Database connections are expensive — each one uses memory on the DB server and involves TCP handshakes. Never open a new connection per request.

// Bad — new connection per request
app.get('/orders', async (req, res) => {
  const client = new pg.Client({ connectionString });
  await client.connect();
  const result = await client.query('SELECT * FROM orders');
  await client.end();
  res.json(result.rows);
});

// Good — shared pool
import { Pool } from 'pg';

const pool = new Pool({
  connectionString: process.env.DATABASE_URL,
  max: 20,          // max connections in pool
  idleTimeoutMillis: 30000,
  connectionTimeoutMillis: 2000,
});

app.get('/orders', async (req, res) => {
  const result = await pool.query('SELECT * FROM orders');
  res.json(result.rows);
});

Pool sizing formula

pool_size = Ncpu * 2 + 1   (PostgreSQL recommendation by PgBouncer team)

For a server with 4 CPUs:
pool_size = 4 * 2 + 1 = 9

Too many connections hurt performance (context switching, memory). Most Postgres instances support 100–200 connections. Use PgBouncer as a connection pooler when you have many app servers.

Slow Query Log

Find slow queries automatically.

PostgreSQL:

-- Log queries slower than 100ms
ALTER SYSTEM SET log_min_duration_statement = 100;
SELECT pg_reload_conf();

-- Or per session
SET log_min_duration_statement = 100;

MySQL:

SET GLOBAL slow_query_log = 1;
SET GLOBAL long_query_time = 0.1;  -- 100ms

Use tools like pgBadger (PostgreSQL) or pt-query-digest (MySQL) to analyze slow query logs.

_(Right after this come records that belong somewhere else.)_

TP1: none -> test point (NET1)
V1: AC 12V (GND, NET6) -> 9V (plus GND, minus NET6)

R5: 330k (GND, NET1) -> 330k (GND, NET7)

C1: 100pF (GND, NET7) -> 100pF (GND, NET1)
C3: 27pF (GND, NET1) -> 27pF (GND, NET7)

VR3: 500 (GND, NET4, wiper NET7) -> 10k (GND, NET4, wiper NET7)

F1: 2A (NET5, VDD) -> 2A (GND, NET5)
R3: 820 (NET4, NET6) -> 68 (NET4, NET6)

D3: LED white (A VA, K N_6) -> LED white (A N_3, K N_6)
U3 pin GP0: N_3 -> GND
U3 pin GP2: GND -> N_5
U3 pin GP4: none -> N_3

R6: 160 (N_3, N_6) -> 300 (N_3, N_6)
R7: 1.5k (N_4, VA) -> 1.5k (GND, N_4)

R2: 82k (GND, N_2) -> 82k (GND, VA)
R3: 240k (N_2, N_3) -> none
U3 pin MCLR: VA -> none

Interview definition (short answer)

"Query optimization starts with EXPLAIN ANALYZE to understand the execution plan. The most common issues are: missing indexes, N+1 queries (fixed with JOINs or batch fetching), offset pagination (fixed with cursor-based), and functions wrapping indexed columns. Always use connection pooling, batch writes, and SELECT specific columns instead of SELECT *."